Of those recent cases, the panel’s decision collides most substantially with Crawford v. Metropolitan Government of Nashville and Davidson County,Tennessee. Crawford holds that it is protected activity for an employee to provide a “disapproving account of sexually obnoxious behavior” in response to a human resources official’s generic question whether that employee had ever witnessed “‘inappropriate behavior’ on the part of” a manager. Crawford, 555 U.S. at 274-76. Under Crawford, Title VII anti-retaliation “protection extends to an employee who speaks out about discrimination not on her own initiative, but in answering questions during an employer’s internal investigation.” Id. at 273. By contrast, according to the panel’s decision in this case, if an employee witnessed a single incident of racial or sexual harassment—e.g., use of the word “n--er”—and reported the incident to an inquiring employer, he or she would have no protection from being fired for providing that truthful answer. That position simply cannot be reconciled with the Supreme Court’s jurisprudence, which emphasizes that “Title VII depends for its enforcement” not only “upon the cooperation of employees who are willing to file complaints” but also “upon the cooperation of employees who are willing to . . . act as witnesses.” Burlington Northern & Santa Fe Ry. Co. v. White, 548 U.S. 53, 67 (2006).
The panel’s application of the Jordan standard further undermines Title VII because it denies protection to employees who follow the guidance of the Supreme Court and the Fourth Circuit by reporting harassment at the first opportunity. The Supreme Court has established an affirmative defense for employers in hostile work environment cases where the plaintiff has “unreasonably failed to take advantage of” an internal grievance or complaint procedure provided by the employer. Burlington Industries, Inc. v. Ellerth, 524 U.S 742, 765 (1998); Faragher v.
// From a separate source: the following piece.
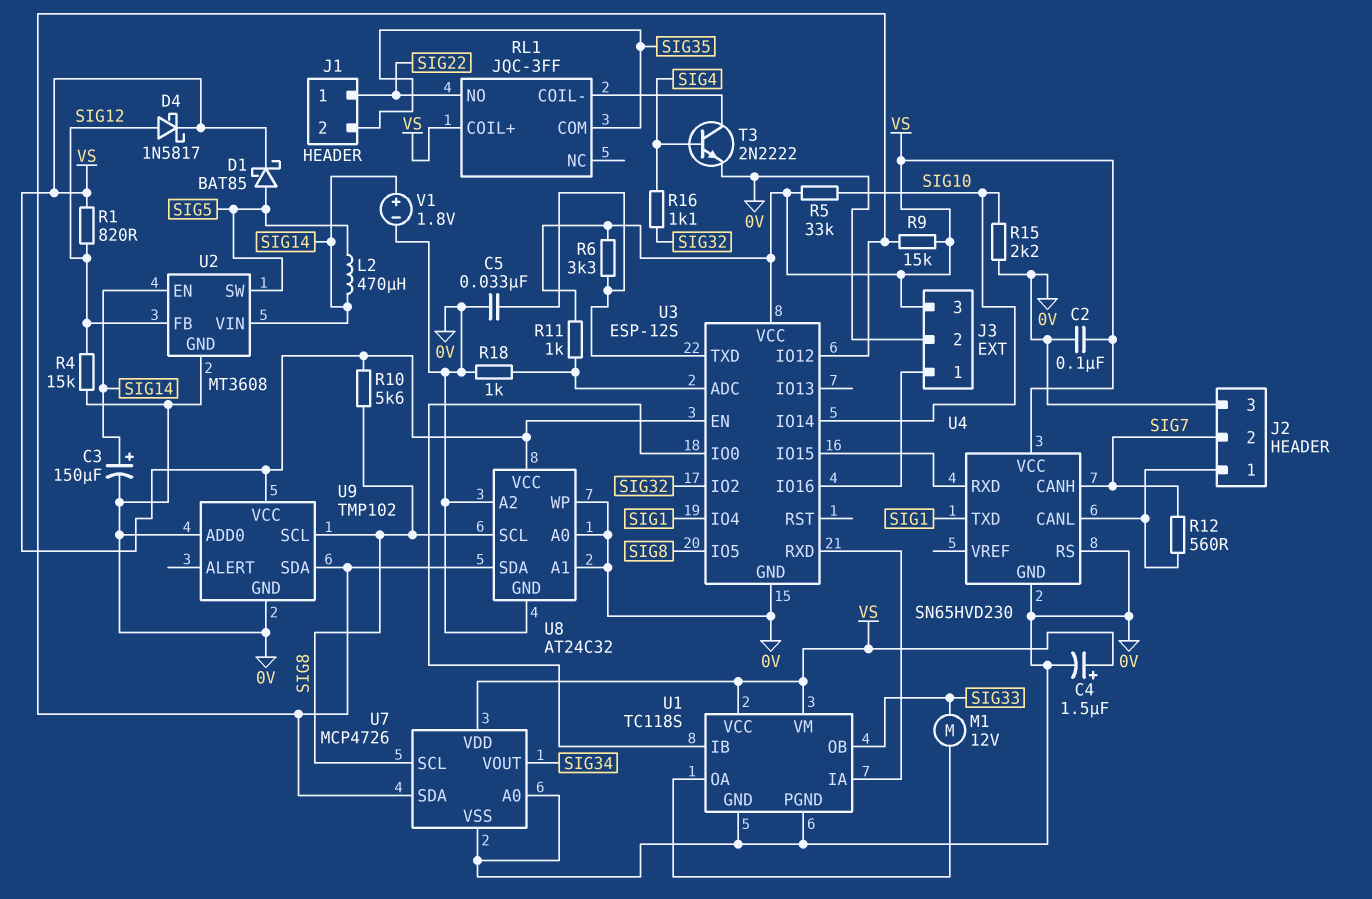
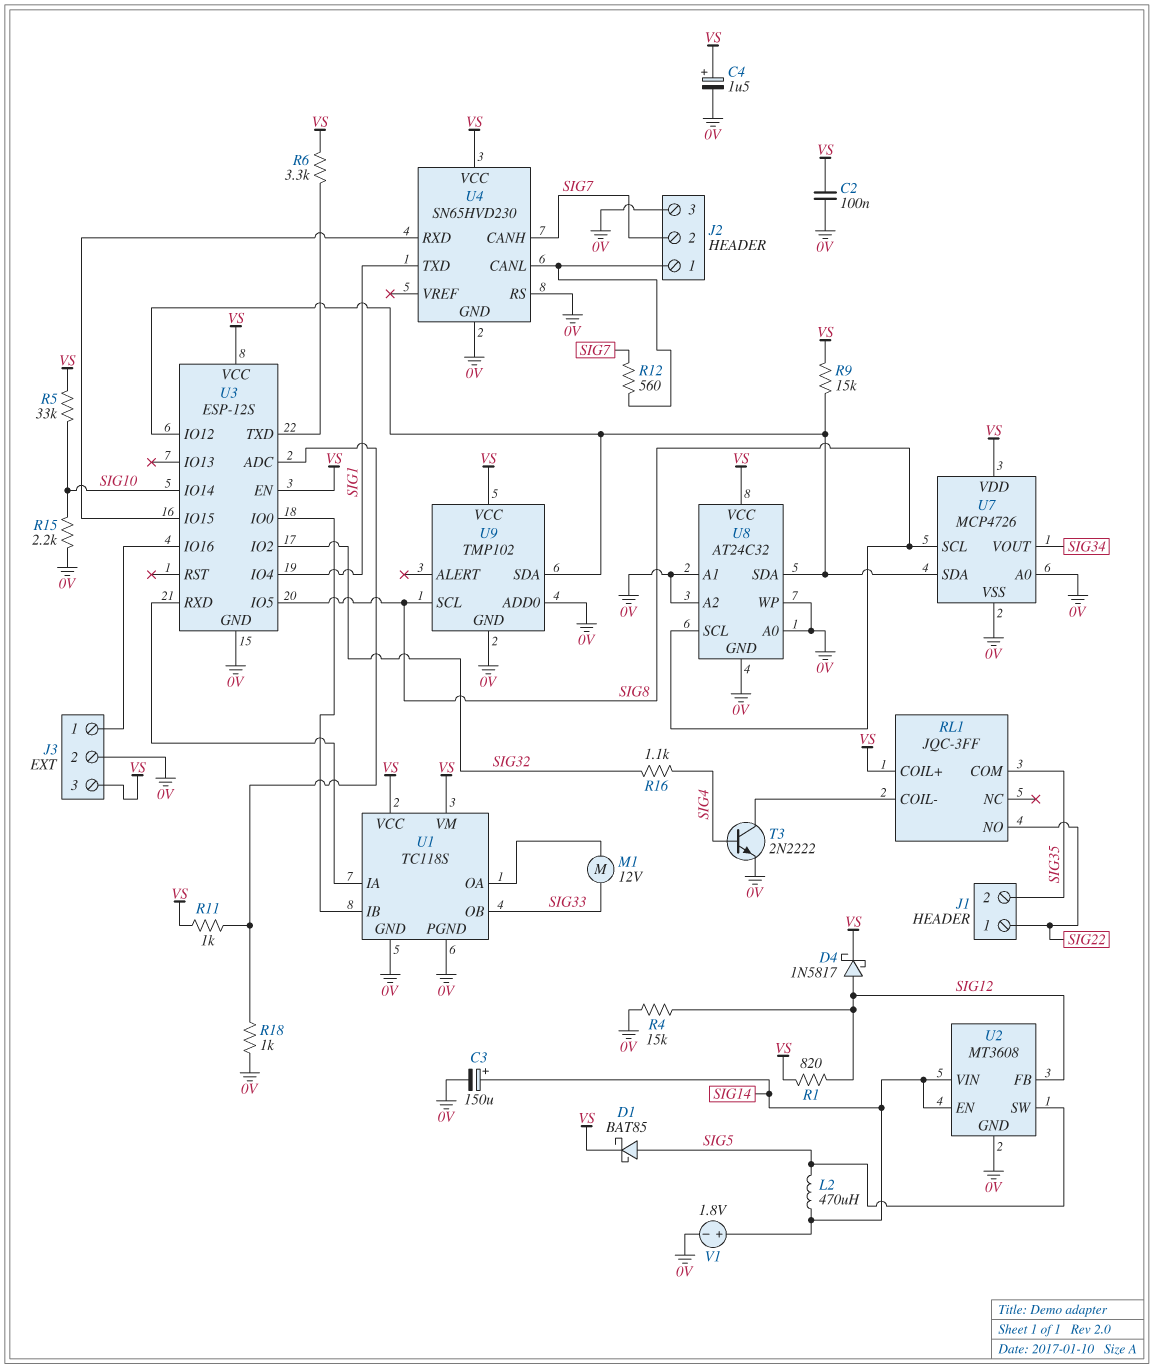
C5: 33nF (0V, U3/TXD) -> none
R10: 5.6k (SIG8, VS) -> none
Boca Raton, 524 U.S. 775, 807 (1998). In order to comply with the doctrine, employees must “report harassing conduct before it becomes severe or pervasive.” Penn. State Police v. Suders, 542 U.S. 129, 145 (2004) (quoting Ellerth, 524 U.S. at 764) (emphasis added). See also Matvia v. Bald Head Island Mgmt., Inc., 259 F.3d 261 (4th Cir. 2001) (strictly applying the early reporting requirement). The panel’s decision irreconcilably conflicts with the early reporting requirement by permitting employers to retaliate against workers for making exactly the reports that the Supreme Court requires.In counsel’s judgment, the panel’s decision conflicts with the decisions of the Supreme Court in Burlington Industries, Inc. v. Ellerth; Faragher v. Boca Raton; Pennsylvania State Police v. Suders; Burlington Northern & Santa Fe Railway Co. v. White; and Crawford v. Metropolitan Government of Nashville and Davidson County, Tennessee, and with this Court’s decision in Matvia v. Bald Head Island Management, Inc. These conflicts are not addressed in the panel’s opinion. Accordingly, Amici respectfully request that this Court grant the Plaintiff- Appellant’s petition for rehearing en banc.